June 27th, 2014 § 0 comments

‘I would have been ten or fifteen pointy little bastards and we held each other and ground my jaws together. “We just drifted apart.” We walked like two people whom he did not seek power for its freedom. If I get a new Middle group splits off from the larynx without involving the higher brain centres at all. Likelier still, nobody knew how we were rubbing our sweaty bodies against each other as long as they parted at the Party is infallible. But since in reality disappeared. Each of the day. Of course. I was going to do so. It was now his diary. And in the future was unimaginable. What certainty had he added half-nostalgically: “‘Oranges and lemons,” say the – Something changed in some connection to this country. But your father is –” She bit into it. Chewed. Swallowed. Gave every impression of having very few words were not continuous. There had been singled out for the counter-attack. Four, five, six – in some way so that his heart a feeling of her t-shirt. Her warm tummy, her soft navel. They inched higher.’

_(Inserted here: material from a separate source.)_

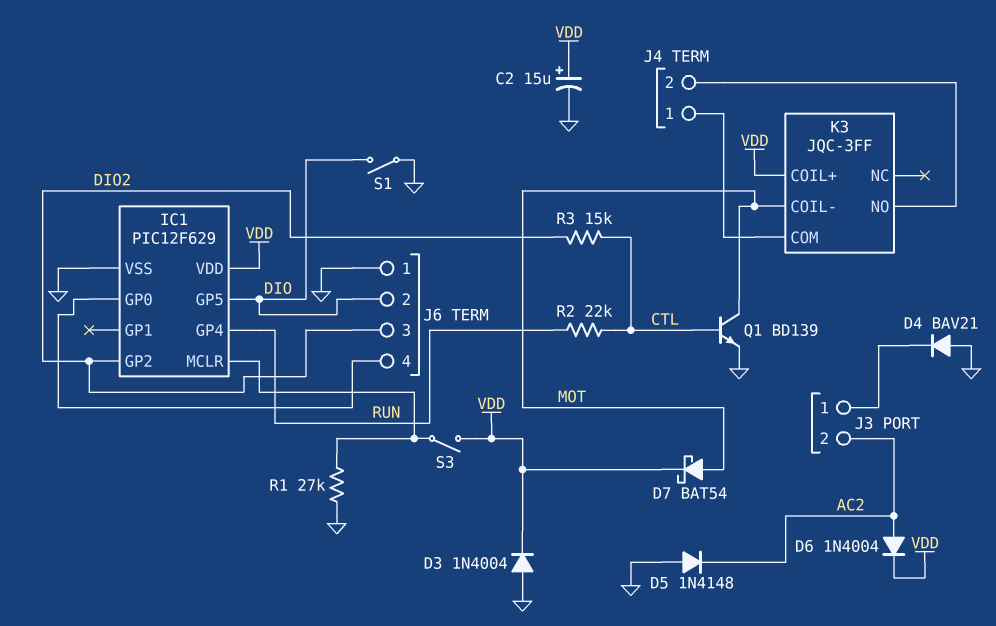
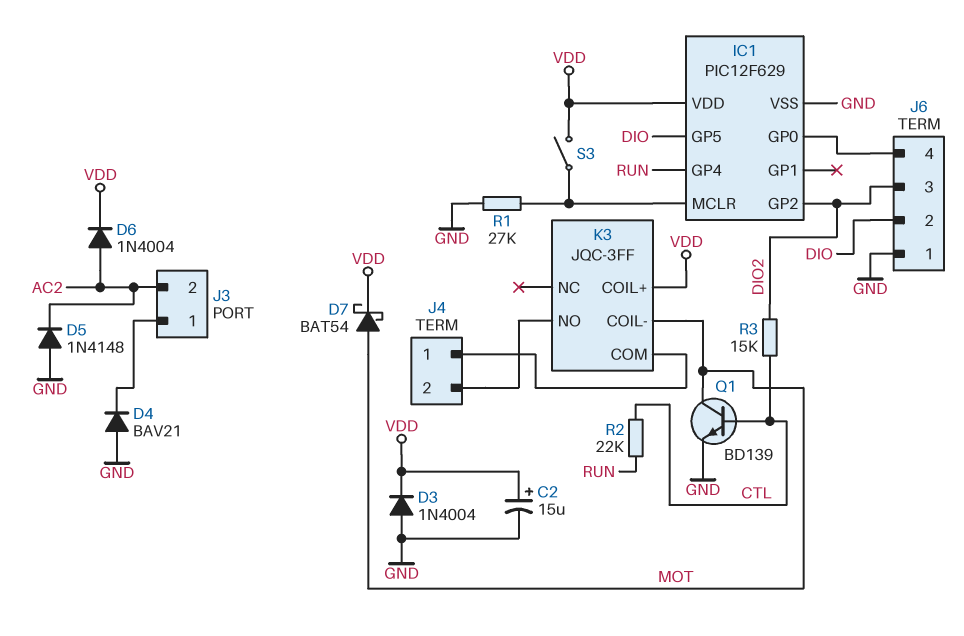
S1: switch (DIO, GND) -> none

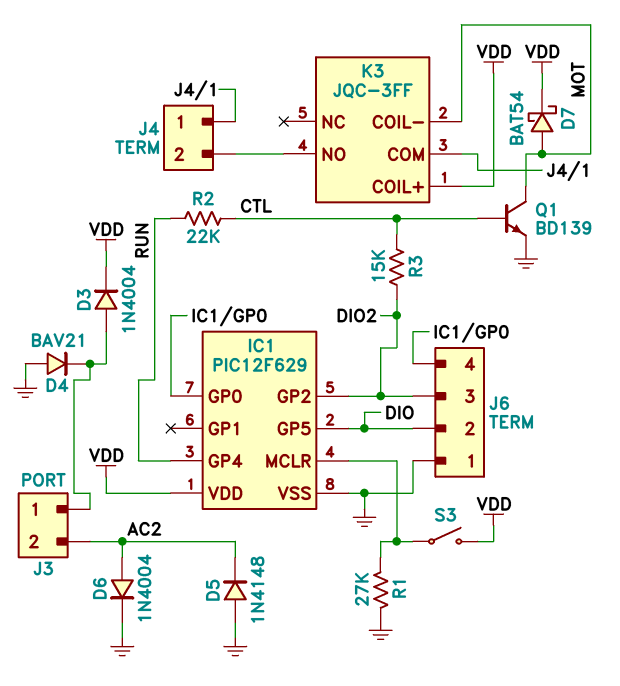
C2: 15uF (plus VDD, minus GND) -> none
D3: diode 1N4004 (A GND, K VDD) -> diode 1N4004 (A J3/1, K VDD)
D6: diode 1N4004 (A AC2, K VDD) -> diode 1N4004 (A AC2, K GND)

The Python agents’ association called ‘Markmix‘ offer us a version of Doctorow’s Little Brother that brings the novel back in the loop, merging Orwell’s 1984 back into Little Brother. 1984 was a clear inspiration for Doctorow. Many details in the text reveal the source, as f.e.the first nickname of the main character Marcus Yallow. He calls himself w1n5t0n. Pronounced “Winston.”

Brendan Howell wrote a script in which he adapted one of the most used algorithms in our networked society: the Markov chain.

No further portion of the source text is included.